Hot on the heels of the Brexit vote came the election of Donald Trump as president of the United States of America. This has been widely interpreted as symptomatic of public discontent with mainstream politicians. Across the European continent, anti-establishment forces are growing, crying foul at the activities of mainstream political elites who they accuse of being slaves to Brussels, financial markets, and trade deals. These populist parties say establishment figures in politics have distanced themselves from the ordinary people they were elected to represent. Most of these anti-establishment parties – UKIP, the Front National in France, Podemos in Spain or the Socialist Party in the Netherlands – rally nationalist or anti-capitalist sentiments. They claim to protect ordinary people against the “caste” of career politicians whose policies they accuse of protecting the interests of bankers and big multinational corporations. What both the nationalist and anti-capitalist visions have in common, however, is their framing of the political debate in terms of “us” versus “them”. The political arena is no longer portrayed as a place of compromise or pluralism, but rather a zero-sum game: “their” gain is “our” loss.
Interestingly, the rise of many of these populist anti-establishment forces predates the financial crisis.

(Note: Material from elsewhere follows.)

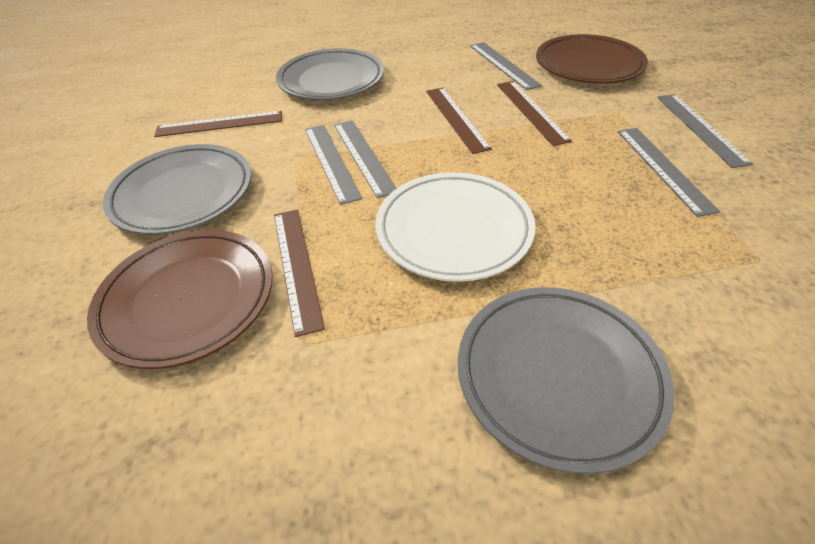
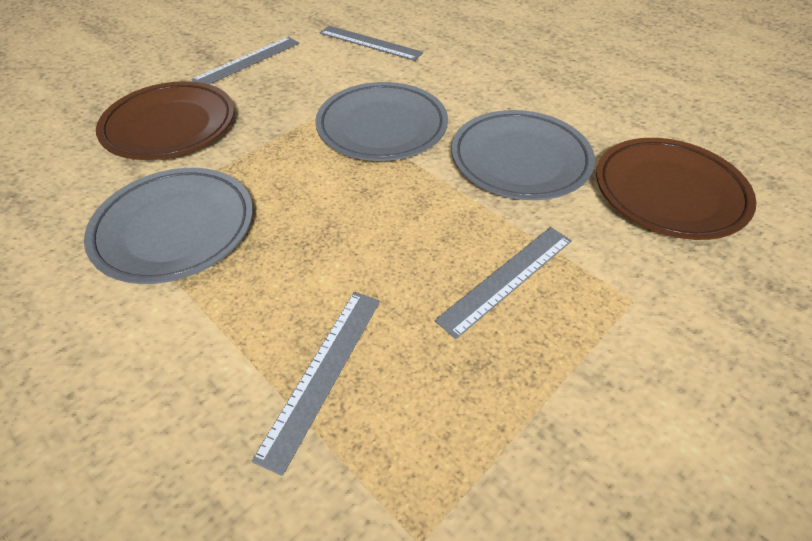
brown ruler: 4 -> 0
grey ruler: 5 -> 4
white plate: 1 -> 0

Populist political entrepreneurs, who have skillfully galvanised anti-establishment sentiments by framing themselves as political outsiders, have been steadily gaining prominence on the European continent over several years. Take the example of the Freedom Party in Austria, whose candidate Norbert Hofer was very successful in the recent Austrian presidential election. It entered a government coalition with the conservative party after a sweeping victory in the 1999 parliamentary elections. The recent financial and refugee crises have quickened the electoral success of anti-establishment parties as blaming Brussels, bankers or immigrants for recent political and economic tribulations is a successful electoral formula. The most recent European Parliament (EP) election in 2014 saw the strongest gains for anti-establishment parties. One third of members of the EP belong to Eurosceptic party groups, with similar trends unfolding in national election contests.

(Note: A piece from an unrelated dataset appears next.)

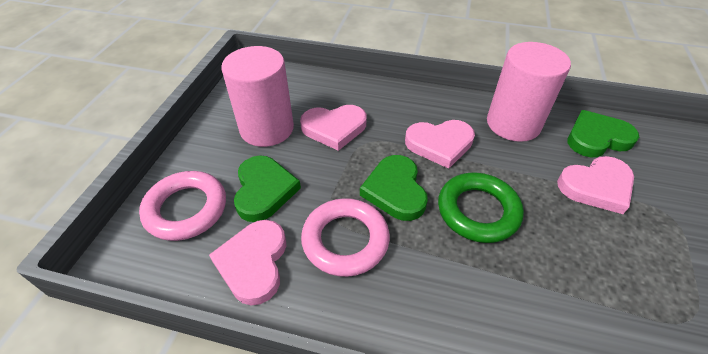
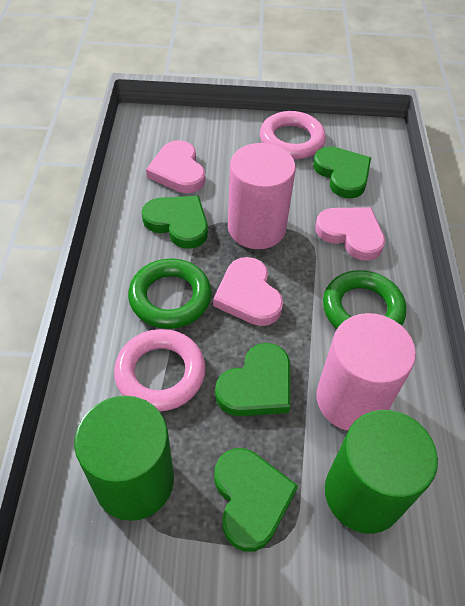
green cylinder: 0 -> 2
green heart: 3 -> 4
green ring: 1 -> 2
pink heart: 4 -> 3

These developments mean there are fundamental challenges for moderate political forces. First, anti-establishment forces are slowly but steadily changing the nature and content of political debate overall. This is because of the difficulty in countering an alternative to the divisive rhetoric of populist challengers, leading to many mainstream parties adopting weaker forms of the same rhetoric. By doing this, the anti-establishment sentiment enters the mainstream and fuels the very divisions in society that they aim to oppose. Secondly, the success of anti-establishment forces threatens the governability of political systems. Their rejection of political compromise means that members of anti-establishment parties do not cooperate within the day-to-day parliamentary and committee structure. This obstruction to governance may even spark off further criticism of the mainstream parties; that they simply cannot get things done. In order to break out of the downward spiral of political divisiveness, moderate political forces should perhaps look beyond their traditional differences over left-right issues and combine forces. Perhaps it is time for mainstream left-wing and right-wing parties to unify within and across European countries in order to champion policies that promote inclusivity over exclusivity in their visions of society. Or in the words of this year’s Nobel Prize Winner for Literature, Bob Dylan, ‘there’s no black and white, no left and right to me anymore; there’s only up and down and down is very close to the ground. And I’m trying to go up.’